| The Berean Expositor
Volume 8 - Page 24 of 141 Index | Zoom | |
"Use this world as not abusing it."
I Cor. 7: 31.
pp. 89 - 91
The words of our title come in an answer to some questions which the Corinthians had
asked the apostle relative to marriage.
Dispensationally, the coming of the Lord was an event that bounded the horizon of the
then living generation. The crisis of Acts 28: was yet future and unknown. The
answer of the apostle concerning the question of marriage was given "because of the
present distress". When a new phase of God's dealings was made known, the apostle
commanded even young widows to re-marry and Eph. 5: gives its benediction to the
married state. While, therefore, those who are not under the dispensation which obtained
when I Corinthians was written have no need to bind themselves by the apostle's advice
to the Corinthians, the spirit of the message is as true as ever, and may prove a word in
season to many.
Three arguments are put forward by the apostle to show the reasonablesness of his
statement.
(1). It was a time of distress.
(2). The time was short.
(3). The fashion of this world was passing away.
The time of distress will come again with intensified violence as the coming of the
Lord draws near (Luke 21: 23-26). Already signs are multiplying about us, and
foreshadowings warn us. The time too is shortening, the season of grace draws near to its
close, and the day of vengeance approaches. Students of prophecy realize that the time
for the resumption of prophetic times draws on apace.
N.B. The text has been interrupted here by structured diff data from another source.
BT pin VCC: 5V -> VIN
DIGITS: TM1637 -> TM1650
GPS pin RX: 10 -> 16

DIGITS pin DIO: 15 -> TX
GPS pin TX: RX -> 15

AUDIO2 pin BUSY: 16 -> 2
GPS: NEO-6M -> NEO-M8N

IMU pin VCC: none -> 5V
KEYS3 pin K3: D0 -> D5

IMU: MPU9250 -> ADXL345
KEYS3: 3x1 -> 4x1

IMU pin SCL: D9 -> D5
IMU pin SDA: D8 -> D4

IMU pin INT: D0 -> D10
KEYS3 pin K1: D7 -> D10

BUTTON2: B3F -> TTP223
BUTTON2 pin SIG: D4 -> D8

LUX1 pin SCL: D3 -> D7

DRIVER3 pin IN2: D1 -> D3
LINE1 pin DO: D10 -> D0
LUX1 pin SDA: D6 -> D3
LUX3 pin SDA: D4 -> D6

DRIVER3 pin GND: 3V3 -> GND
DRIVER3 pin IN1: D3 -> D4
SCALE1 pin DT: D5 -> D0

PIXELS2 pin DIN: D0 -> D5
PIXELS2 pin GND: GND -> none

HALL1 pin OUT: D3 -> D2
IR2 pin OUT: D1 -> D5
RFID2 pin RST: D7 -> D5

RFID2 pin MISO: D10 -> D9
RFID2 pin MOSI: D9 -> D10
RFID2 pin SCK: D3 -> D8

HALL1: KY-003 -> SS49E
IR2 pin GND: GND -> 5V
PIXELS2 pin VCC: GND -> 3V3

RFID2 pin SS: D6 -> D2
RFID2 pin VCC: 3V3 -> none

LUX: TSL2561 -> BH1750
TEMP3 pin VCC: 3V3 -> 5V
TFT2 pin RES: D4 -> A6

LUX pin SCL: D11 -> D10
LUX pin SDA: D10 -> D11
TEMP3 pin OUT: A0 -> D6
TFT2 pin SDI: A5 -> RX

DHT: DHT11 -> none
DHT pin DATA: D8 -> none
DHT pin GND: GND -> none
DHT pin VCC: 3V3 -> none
The world has not improved since
the days of the apostle, the transitory nature of all its ways and wealth are still patent to
the eye of faith. What is our attitude?
"But this I say, brethren, the season having been shortened, henceforth both they that
have wives, be as though they had none; and they that weep, as though they wept not; and
they that rejoice, as though they rejoiced not; and they that buy, as though they possessed
not; and they that use this world, as not using it to the full; for the fashion of this world
passeth away."
Those who were married were not to renounce their obligations. Those who wept or
rejoiced felt some pain or pleasure; those who bought obtained possession as a matter of
course. The point is, all was to be held loosely, nothing was considered an end in itself.
Sorrows need not unduly depress, joys will not unduly exalt, all will be tinged with the
presence of sin and so be spoiled, and all may be lustred by the presence of the Lord and
so be blessed. We use the world (by our creaturehood we must), it is even of necessity
that we have dealings with the ungodly, for as the apostle wrote:--
"I enjoined you in the letter not to mix with fornicators; not that you should utterly
forego all intercourse with the fornicators of this world, or lascivious, or extortioners, or
idolators, since you would need to go out of the world entirely" (I Cor. 5: 9, 10).